Struggling Chiasma Chops 33% of Workforce After FDA Drug Rejection

By Alex Keown, BioSpace.com Breaking News Staff
WALTHAM, Mass. – Chiasma, Inc. is undergoing a drastic corporate restructuring that includes the slashing of one-third of its workforce in an effort to preserve capital for the continued development of its experimental acromegaly treatment Mycapssa was rejected by U.S. regulatory authorities.
The workforce reduction will include nearly all of Chiasma’s commercial personnel, the company said in a statement this morning. Commercial personnel were selected for termination due to the company’s issues in getting Mycapssa approved by the U.S. Food and Drug Administration. In April the FDA sent Massachusetts-based Chiasma a Complete Response Letter regarding the oral drug Mycapssa (octreotide), saying regulators did not believe the company’s application had provided substantial evidence of efficacy to warrant approval. The FDA advised the company to conduct another clinical trial in order to overcome this deficiency.
Mycapssa was granted orphan designation in the United States and the European Union for the potential treatment of acromegaly. The FDA’s ruling was something Chiasma leadership has disagreed with and in May said they would continue to pursue regulatory approval and could possibly undergo a dispute resolution with the FDA. Leuchtenberger said the company continues to believe in the viability of Mycapssa as a treatment for acromegaly and said the company will continue to “work diligently” on their behalf. Chiasma said it will explore all potential paths forward in pursuing approval of Mycapssa, which includes submission of additional clinical data to the FDA. In addition to terminating 33 percent of its staff, Chiasma said it will continue to evaluate its operations and priorities for other cost-savings measures.

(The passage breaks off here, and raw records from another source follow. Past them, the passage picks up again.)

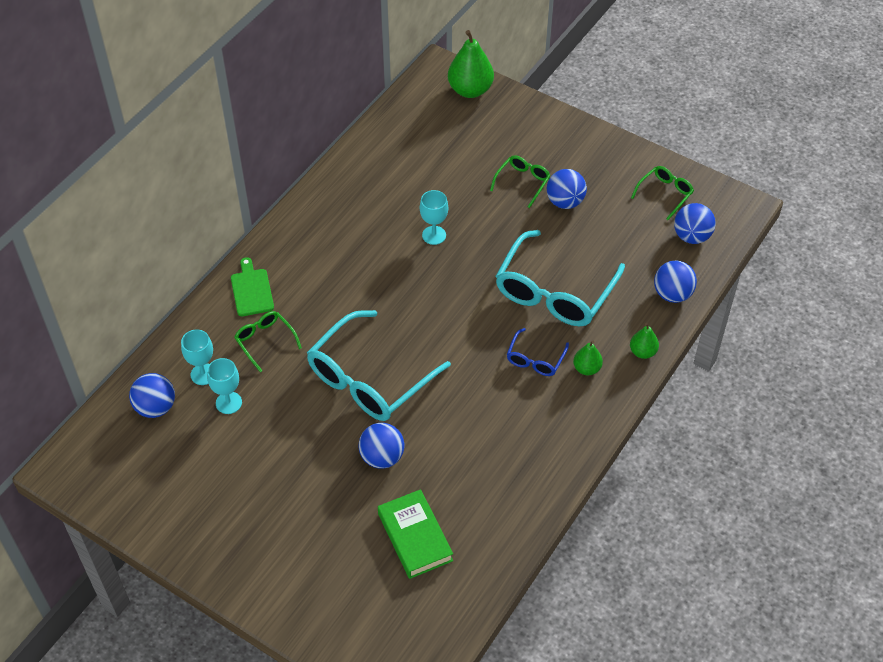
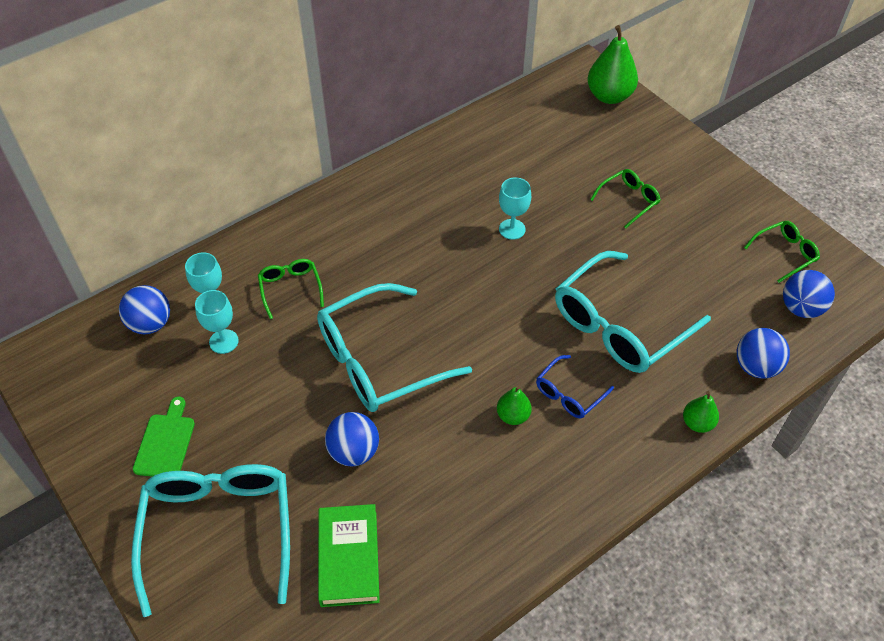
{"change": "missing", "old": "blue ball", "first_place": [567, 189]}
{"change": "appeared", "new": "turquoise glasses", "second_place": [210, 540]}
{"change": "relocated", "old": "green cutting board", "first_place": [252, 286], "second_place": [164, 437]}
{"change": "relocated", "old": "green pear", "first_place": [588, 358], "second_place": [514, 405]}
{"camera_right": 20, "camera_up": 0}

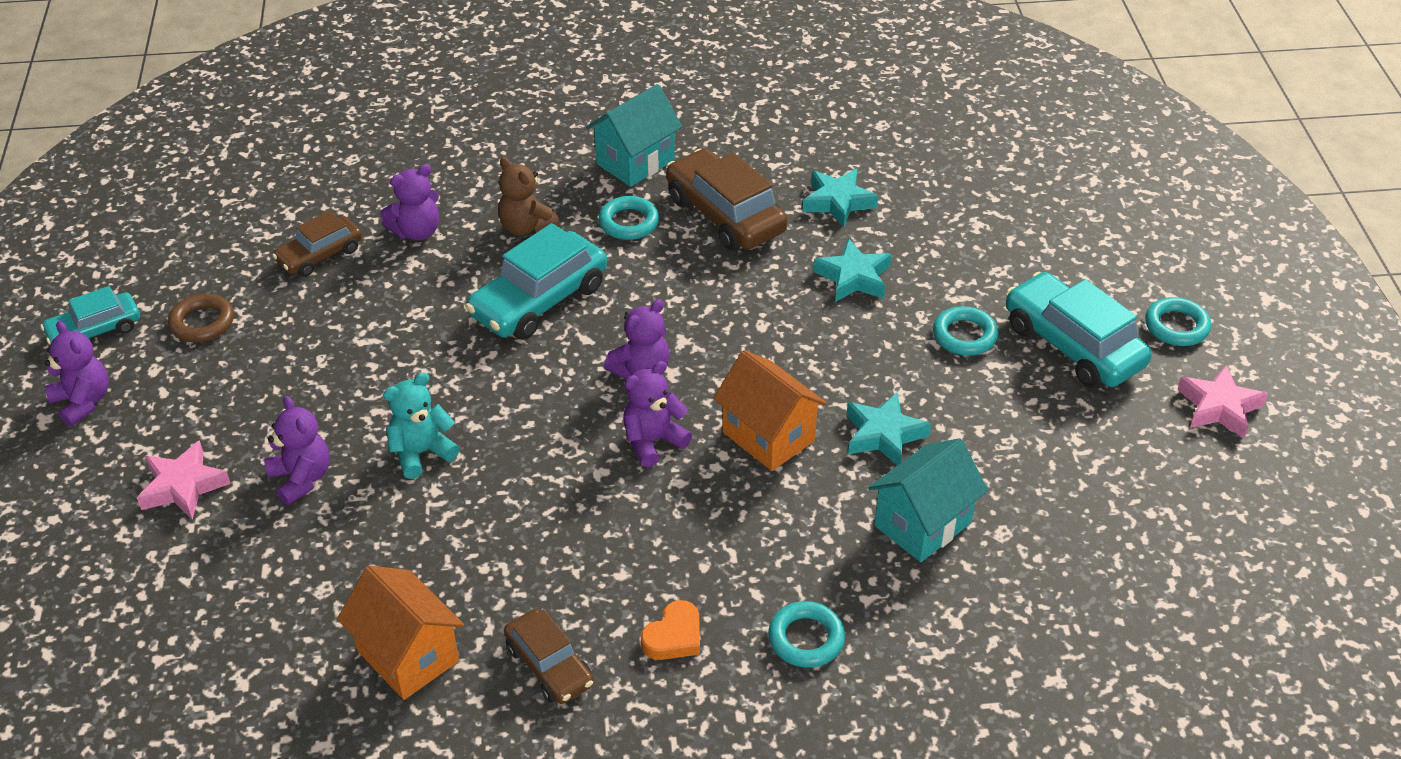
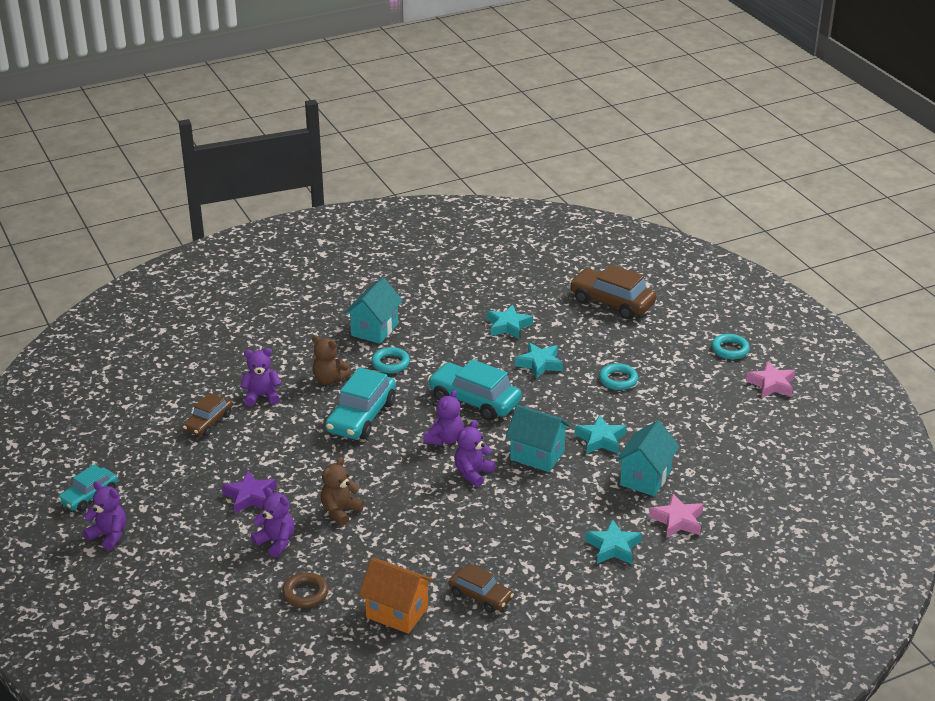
{"change": "missing", "old": "orange heart", "first_place": [670, 630]}
{"change": "appeared", "new": "purple star", "second_place": [249, 492]}
{"change": "relocated", "old": "pink star", "first_place": [184, 480], "second_place": [676, 515]}
{"change": "relocated", "old": "brown ring", "first_place": [201, 318], "second_place": [305, 590]}
{"change": "relocated", "old": "brown car", "first_place": [727, 200], "second_place": [612, 291]}
{"change": "relocated", "old": "turquoise car", "first_place": [1079, 330], "second_place": [474, 390]}
{"change": "exchanged", "old": "turquoise ring", "new": "turquoise star", "first_place": [806, 634], "second_place": [613, 542]}
{"change": "colour", "old": "turquoise teddy bear", "new": "brown teddy bear", "first_place": [421, 426], "second_place": [342, 491]}
{"change": "colour", "old": "orange house", "new": "turquoise house", "first_place": [770, 410], "second_place": [538, 438]}
{"change": "spun", "old": "purple teddy bear", "first_place": [409, 202], "second_place": [260, 377], "degrees": -135}
{"camera_right": -20, "camera_up": -10}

“We believe this reduction in staffing and spending is the appropriate action to preserve shareholder value at this time since it is unlikely we will be able to commercially launch Mycapssa in the near term,” Mark Leuchtenberger, president and chief executive officer of Chiasma, said in a statement.
Chiasma said the terminations are likely to cause the company to incur charges of approximately $1.4 million to $1.6 million for severance and other related costs during the second quarter. Additional costs could add another $300,000 to $400,000, Chiasma said. As of March 31 Chiasma had $134.3 million of cash, cash equivalents and marketable securities.
Although Chiasma has run into a roadblock with the FDA, the company will move forward with its recently initiated Phase III trial comparing the safety and efficacy of Mycapssa to monthly somatostatin analog injections to support a potential Marketing Authorization Application with the European Medicines Agency.
Shares of Chiasma fell more than 8 percent Thursday, closing at $2.57 per share. That follows a fall of more than 75 percent in April after the FDA issued its Complete Response Letter.